Subtask result (TranscriptionTaskResult)
TranscriptionTaskResult holds the result for a single file.
| Method | Parameter | Return value | Description |
|---|---|---|---|
public String getFileUrl() | None | File URL | Gets the URL of the recognized file. |
public String getTranscriptionUrl() | None | Result URL | Gets the result URL (valid for 24 hours). The result is a JSON file you can download or read via HTTP. See Recognition result. |
public TaskStatus getSubTaskStatus() | None | TaskStatus | Gets the subtask status (PENDING, RUNNING, SUCCEEDED, or FAILED). |
public String getMessage() | None | Message (may be empty) | Gets error details. Check this if a task fails. |
Recognition result
The recognition result is a JSON file.
Click to view a recognition result example
Click to view a recognition result example
| Parameter | Type | Description |
|---|---|---|
| audio_format | string | Audio format of the source file. |
| channels | array[integer] | Audio track indexes. Returns [0] for single-track, [0, 1] for dual-track, and so on. |
| original_sampling_rate | integer | Sample rate (Hz). |
| original_duration_in_milliseconds | integer | Original audio duration (ms). |
| channel_id | integer | Transcribed audio track index (starting from 0). |
| content_duration | integer | Speech content duration (ms). Billing is based on speech duration only. Non-speech content is not billed. AI-determined speech duration may differ from total audio duration. |
| transcript | string | Paragraph-level transcription. |
| sentences | array | Sentence-level transcription. |
| words | array | Word-level transcription. |
| begin_time | integer | Start timestamp (ms). |
| end_time | integer | End timestamp (ms). |
| text | string | Transcribed text. |
| speaker_id | integer | Speaker index (starting from 0). Only present when diarization is enabled. |
| punctuation | string | Predicted punctuation after the word, if any. |
Key interfaces
Query parameter class (TranscriptionQueryParam)

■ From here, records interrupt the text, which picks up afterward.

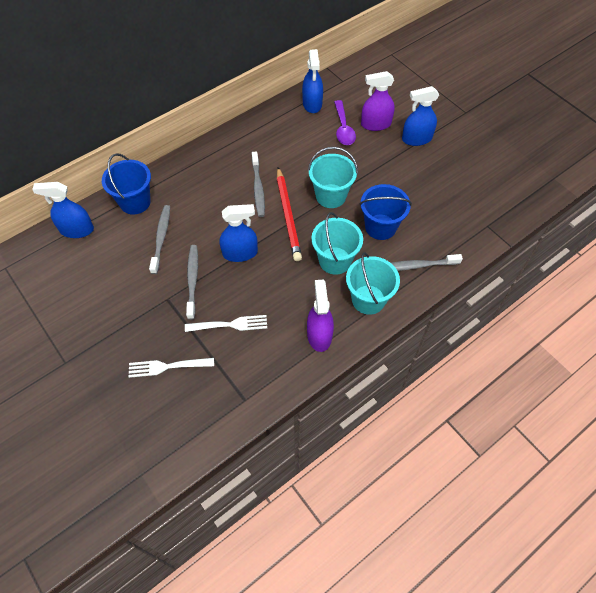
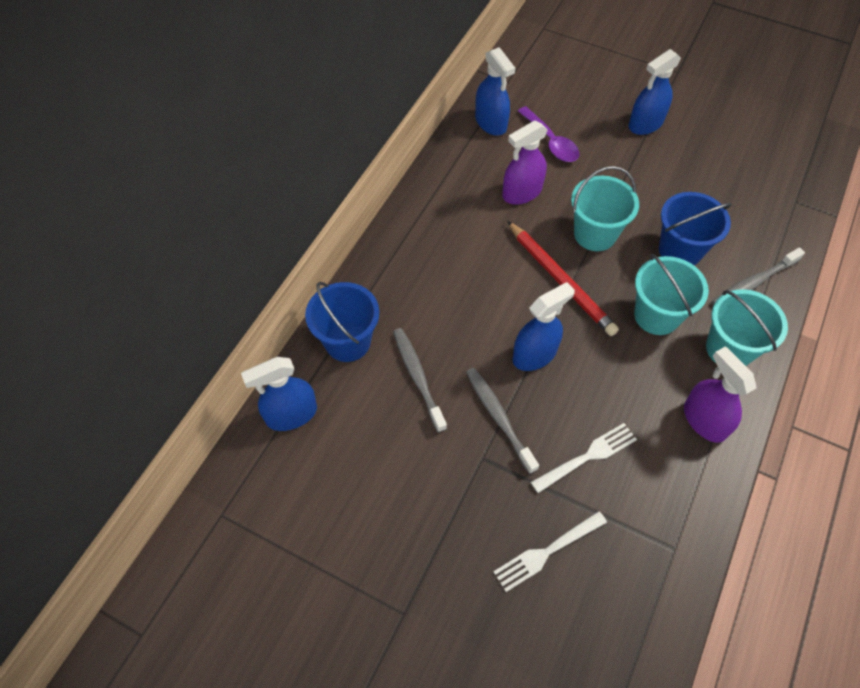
camera: 25 degrees left, 0 degrees up
(258, 188) = (498, 258): grey toothbrush -> none
(375, 124) = (585, 122): purple spray bottle -> purple spray bottle (522, 192)

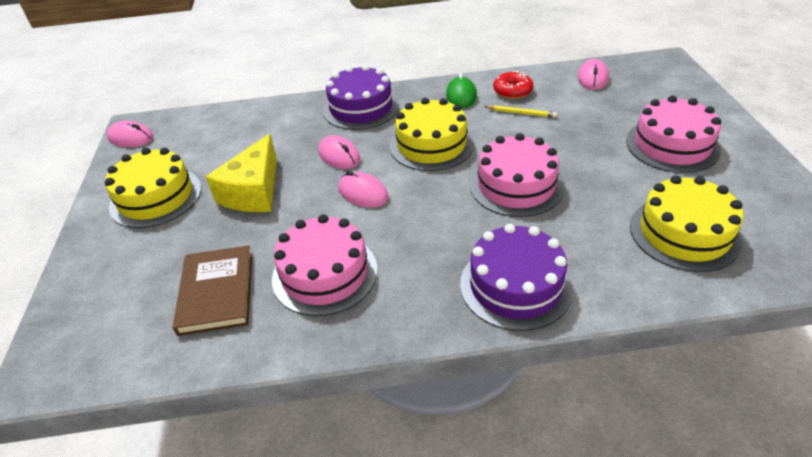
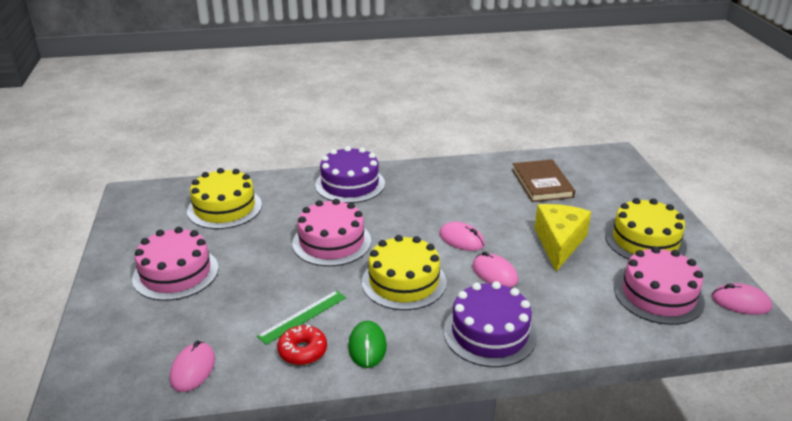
camera: 175 degrees right, 10 degrees down
(325, 274) = (474, 191): pink cake -> pink cake (658, 295)
(521, 113) = (302, 316): yellow pencil -> green ruler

Use TranscriptionQueryParam when calling wait or fetch on a Transcription instance.
Create one with the static method FromTranscriptionParam.
Click to view an example
Click to view an example
| Method | Parameter | Return value | Description |
|---|---|---|---|
public static TranscriptionQueryParam FromTranscriptionParam(TranscriptionParam param, String taskId) | param: A TranscriptionParam instance, taskId: The task ID | A TranscriptionQueryParam instance | Creates a TranscriptionQueryParam instance. |
Core class (Transcription)
Import with import com.alibaba.dashscope.audio.asr.transcription.*;. Key methods:
| Method | Parameter | Return value | Description |
|---|---|---|---|
public TranscriptionResult asyncCall(TranscriptionParam param) | param: A TranscriptionParam instance | TranscriptionResult | Submits a transcription task asynchronously. |
public TranscriptionResult wait(TranscriptionQueryParam queryParam) | queryParam: A TranscriptionQueryParam instance | TranscriptionResult | Blocks until the task reaches SUCCEEDED or FAILED. |
public TranscriptionResult fetch(TranscriptionQueryParam queryParam) | queryParam: A TranscriptionQueryParam instance | TranscriptionResult | Queries the current task result. |